While Geass is undeniably addicting, it doesn’t strive to shake things up terribly much. It’s got a lot of style and a wonderfully merciless protagonist, but there are ways to further tweak the formula and wring a bit more investment out of the audience. Enter Death Note.
Like Geass, Death Note has got one hell of an elegant foundation crafted. Compelling leads, superb writing, and lots of unpredictable, yet not implausible swerves to keep us on our toes. However, it does one-up Geass by introducing the concept of competition.
Death Note is sort of like watching a sports match where the two sides are duking it out with words and internal monologues alone. No, really. The series is so well-written, the mind games are so intricate, and the melodrama is concentrated at just the right consistency that every decisive stratagem executed feels like a stunning play out on the field.
The most cunning ploy, however, is that the series has the game rigged in such a way that you don’t know who to root for. As a result, every tide-turning, game-winning, mind-blowing play leaves you equally as awestruck since your allegiances will always lie with whomever’s brilliant scheme just came to fruition. I’d almost call it sneaky and underhanded if the effect weren’t so damn satisfying. Compound with a supernatural angle on the age-old tale of cat-and-mouse detective drama and Death Note most definitely keeps you gobbling away.
And then there’s Kaiji. Whereas Geass goes for style and grueling cliffhangers, and Death Note gives a nod to the spirit of competition, Kaiji takes emotional investment to another level, as I’ve stated in a previous blog post.
In Kaiji, the empathy is so palpable that you might as well be standing right there alongside the characters. Their fear and apprehension at the coming calamity cuts to the bone. In fact, it’s scary how often you’ll ask yourself what you would do if presented a path to redemption, no matter how many landmines lay hidden beneath the cobblestones.
Again, Kaiji nails all the elements of an addicting show with ease. The scenarios are just realistic enough, despite being splashed with a coat of sensationalism. Truth is, no one has trouble realizing that the plot of Kaiji could have very well been a defining chapter in their own lives were they placed in such a desperate situation.

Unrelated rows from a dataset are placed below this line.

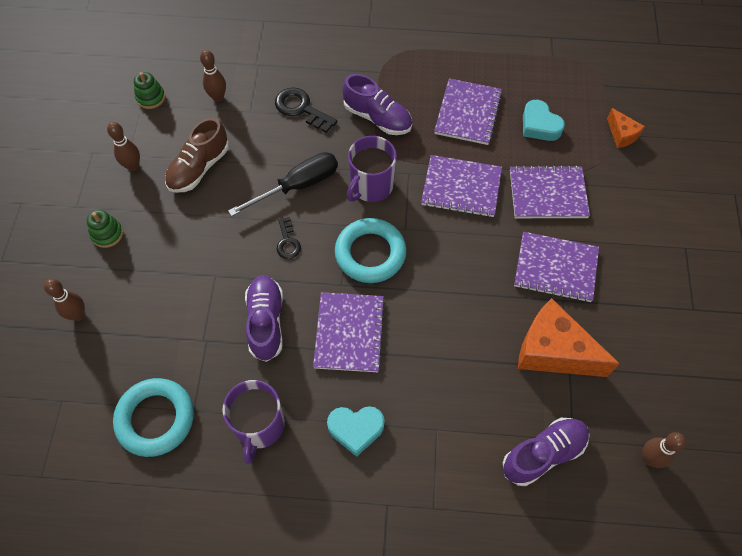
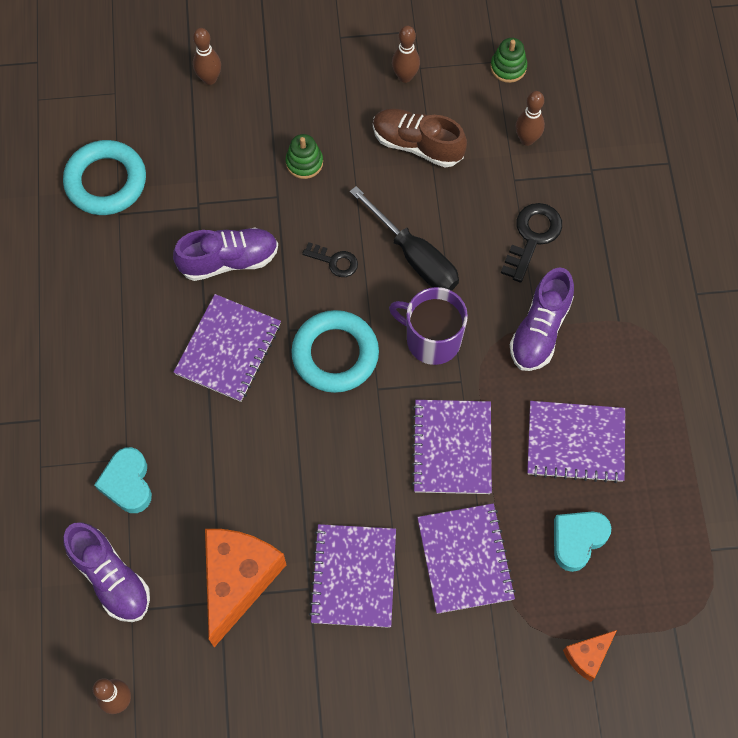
camera: 80 degrees right, 5 degrees up
(107, 234) = (311, 77): green stacking toy -> green stacking toy (304, 162)
(259, 426) = (110, 280): purple mug -> none
(287, 242) = (334, 261): black key -> black key turned 135 degrees counterclockwise
(349, 333) = (228, 349): purple notebook -> purple notebook turned 60 degrees counterclockwise
(356, 429) = (117, 375): turquoise heart -> turquoise heart (127, 483)

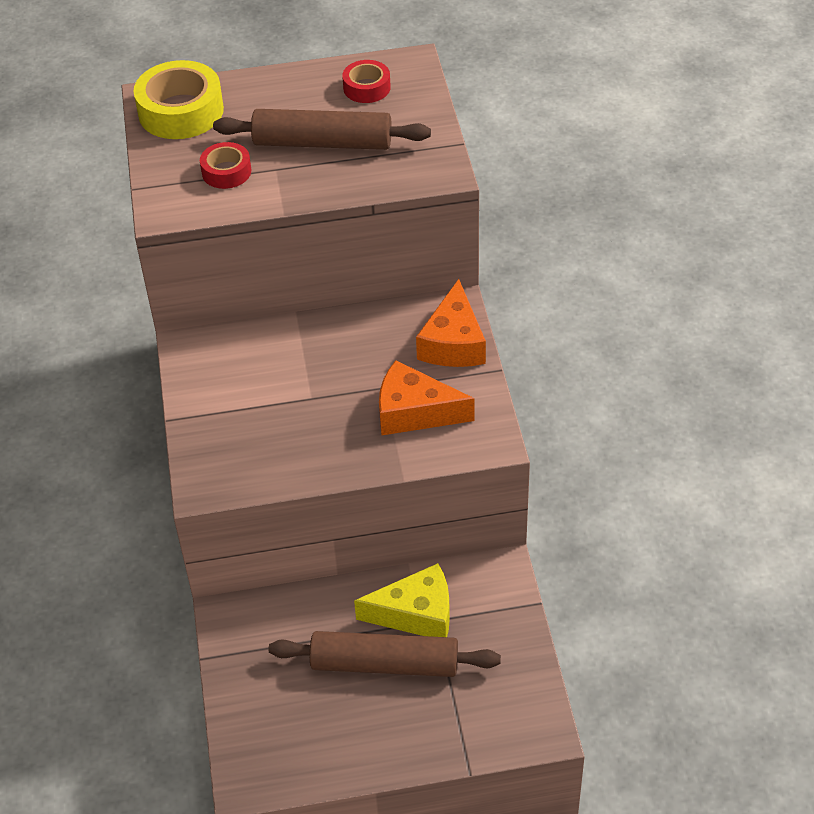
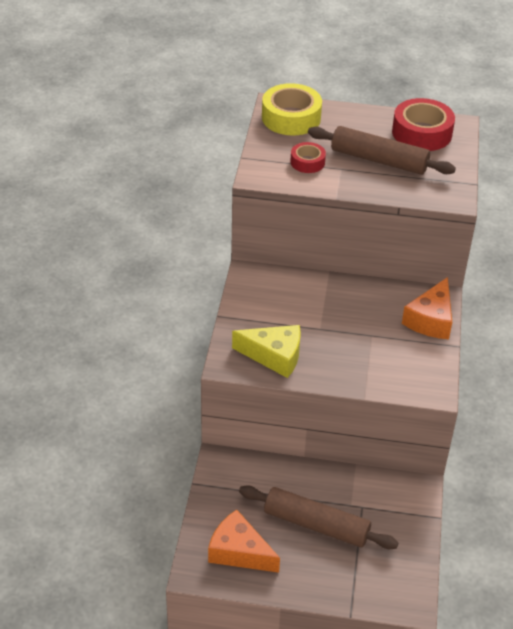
camera: 15 degrees right, 5 degrees down
(367, 88) = (422, 133): red tape -> red tape, size x1.79
(414, 412) = (387, 357): orange cheese -> orange cheese (239, 551)
(416, 613) = (349, 498): yellow cheese -> yellow cheese (274, 356)

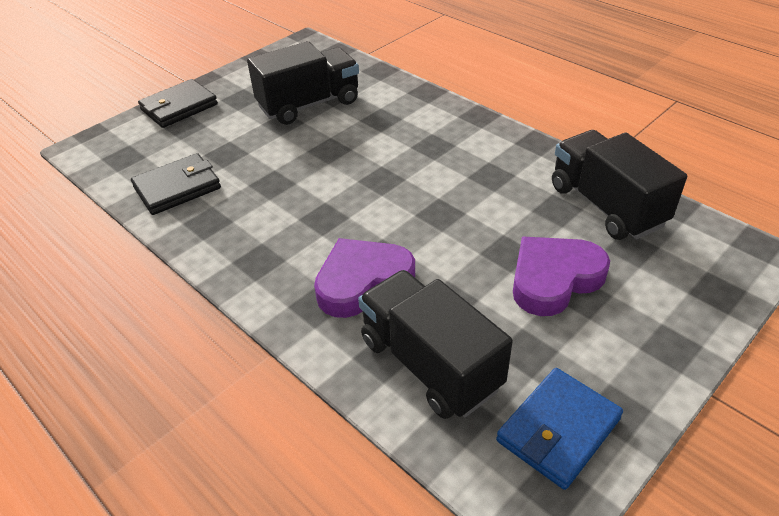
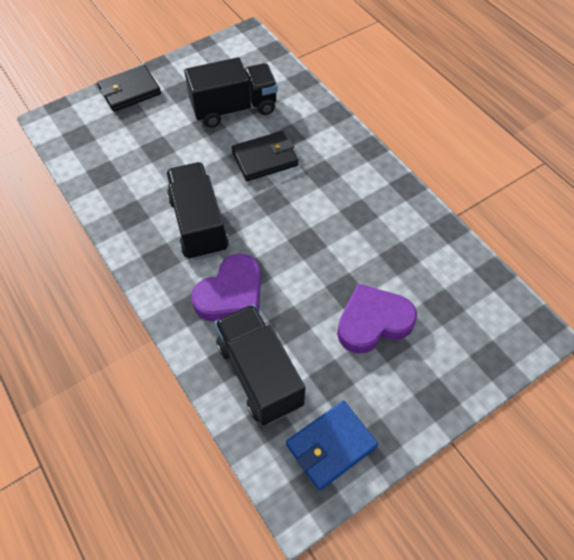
camera: 10 degrees right, 15 degrees up
(177, 188) = (114, 176): black wallet -> black wallet (265, 159)
(363, 282) = (231, 294): purple heart -> purple heart turned 150 degrees clockwise
(606, 206) = (439, 262): black truck -> black truck (198, 224)

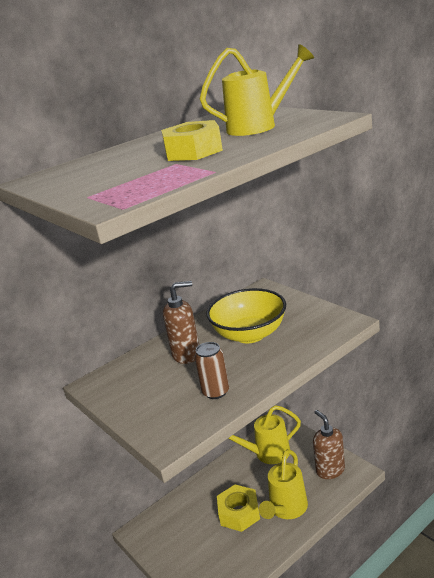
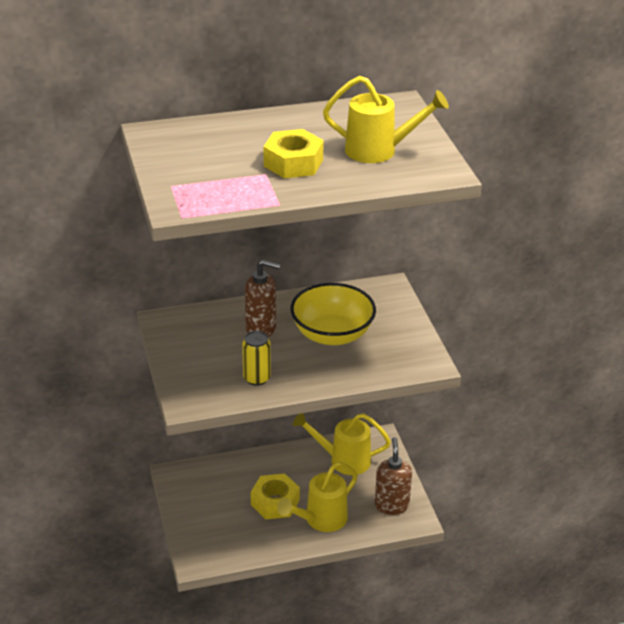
camera: 20 degrees right, 10 degrees up
(216, 392) = (257, 378): brown can -> yellow can

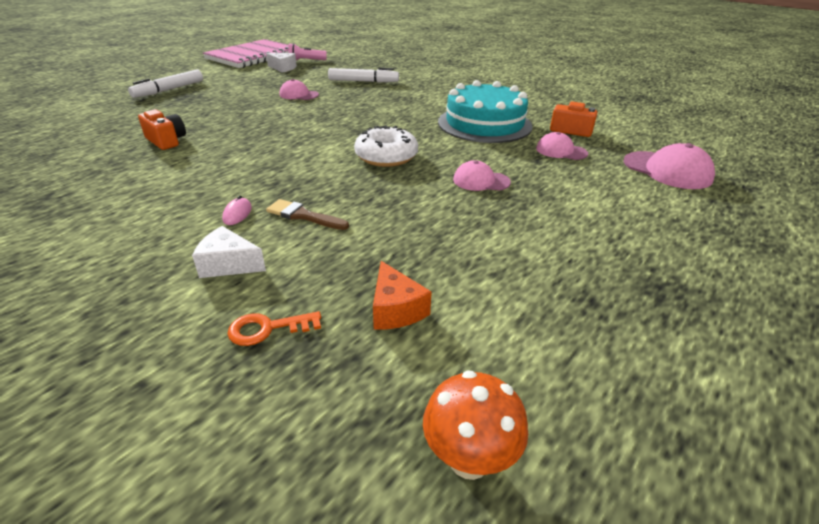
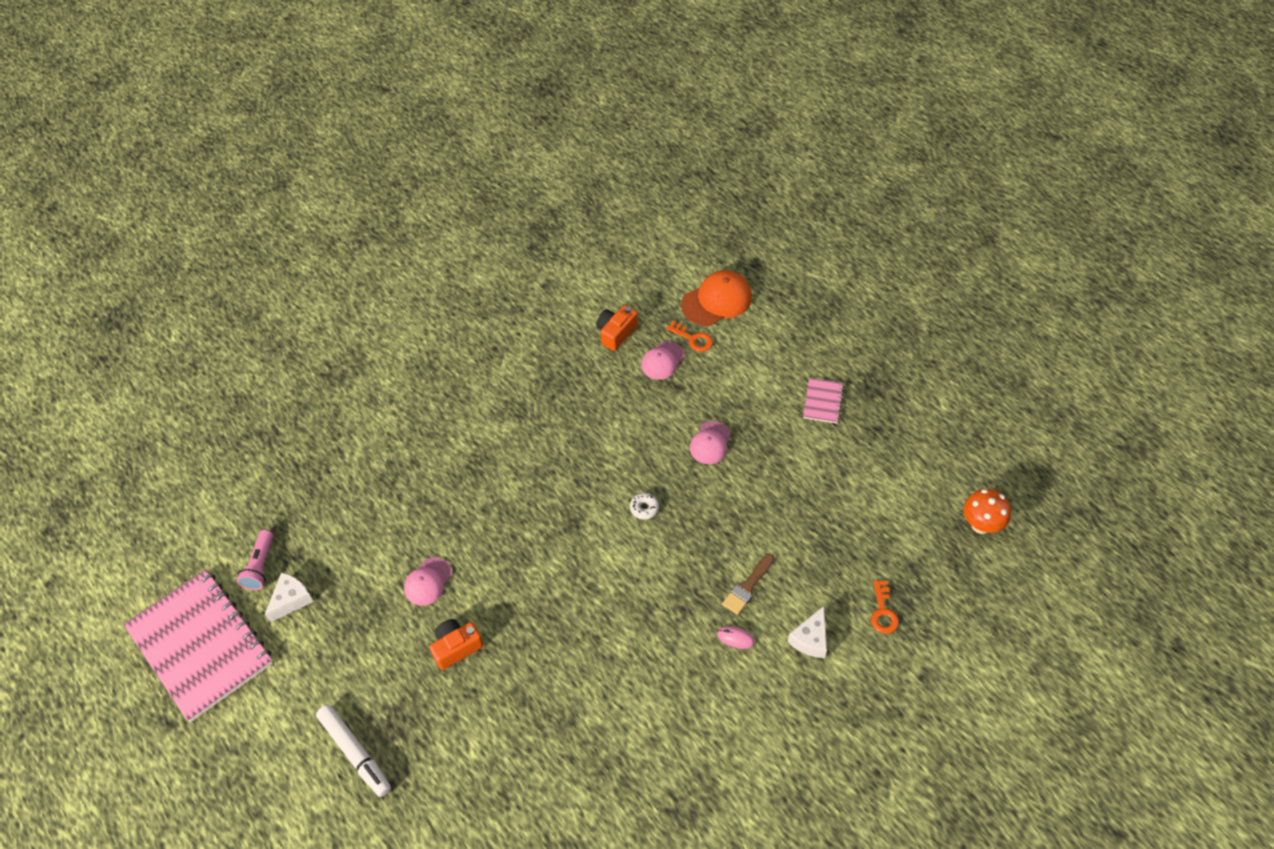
camera: 75 degrees left, 20 degrees up
(166, 141) = (555, 723): orange camera -> orange camera (456, 647)
(363, 81) = (393, 499): white marker -> none
(386, 156) = (644, 508): white donut -> white donut, size x0.46
(396, 309) = (873, 538): orange cheese -> none
(484, 124) = (580, 402): turquoise cake -> none
(597, 248) = (823, 401): none -> pink notebook
(603, 162) = (693, 339): none -> orange key
(667, 170) = (717, 300): pink cap -> orange cap

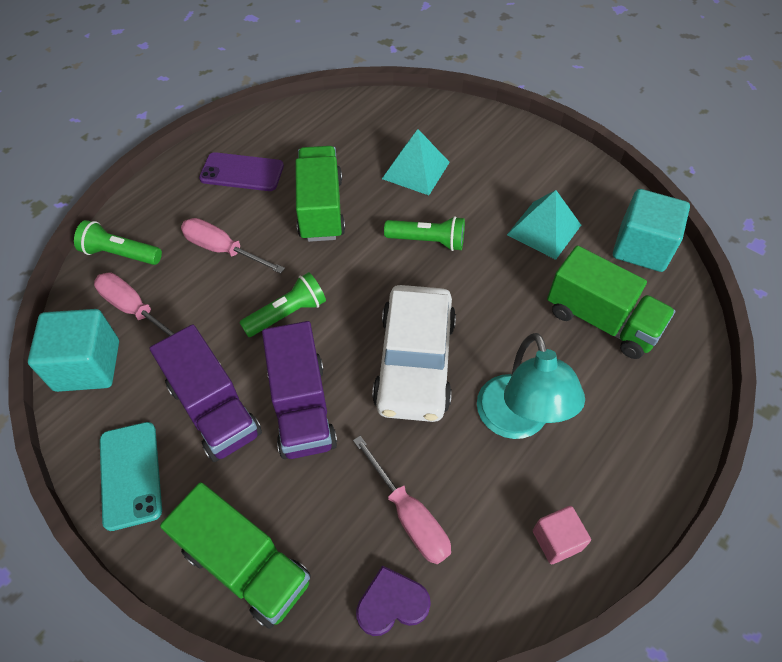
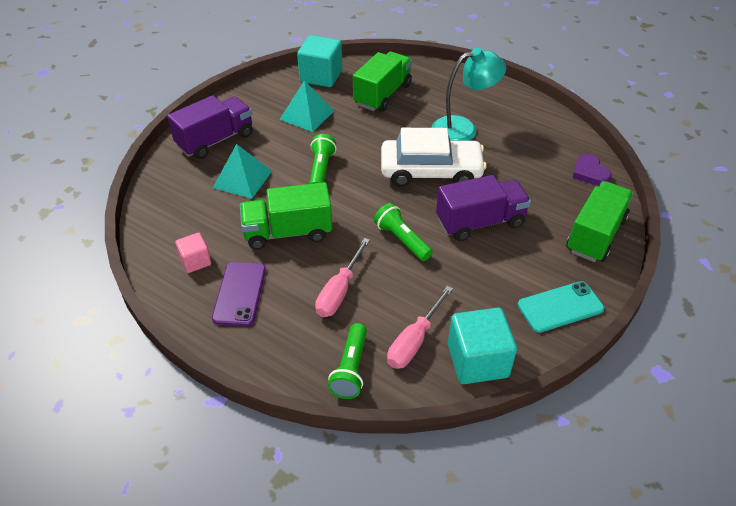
camera: 95 degrees left, 10 degrees down
(214, 409) = (495, 269): purple truck -> purple truck (215, 140)
(409, 516) = (538, 169): pink screwdriver -> none
(556, 540) = (530, 116): pink cube -> pink cube (195, 261)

That, above all else, makes Kaiji a series that leaves you craving more; it makes you feel as if you’re just as much a part of the never-ending cycle of despair as Kaiji himself is.
Outside of those three series’, however, I can’t honestly say that I’ve found a series that I’ve been unable to put down after the initial boot. It’s kind of disheartening as a lot of shows are but one step shy from reaching such an illustrious pedestal. Eureka Seven, for example, could have used tighter pacing and the plethora of adrenaline-pumping action shows like Darker than Black, Claymore, or Gundam 00 just needed a beefier cast, emotionally speaking.
Now, obviously the vast majority of series’ don’t go out of their way to actively seek the mantle of “addicting show” and that’s perfectly fine. After all, being addictive is far from a criterion of being a great show. But for all the ones that do, it’s surprising that only a handful have managed to truly succeed.
I know that anime in general isn’t fast-paced or deftly gripping from the get-go, but I’d like to see more shows, specifically anything action-oriented, try their hand at giving Code Geass or Death Note some healthy competition in that regard. After all, such shows are inherently poised to really sell the “drug” aspect of the “gateway drug,” thus making the medium of anime more accessible and enjoyable for all.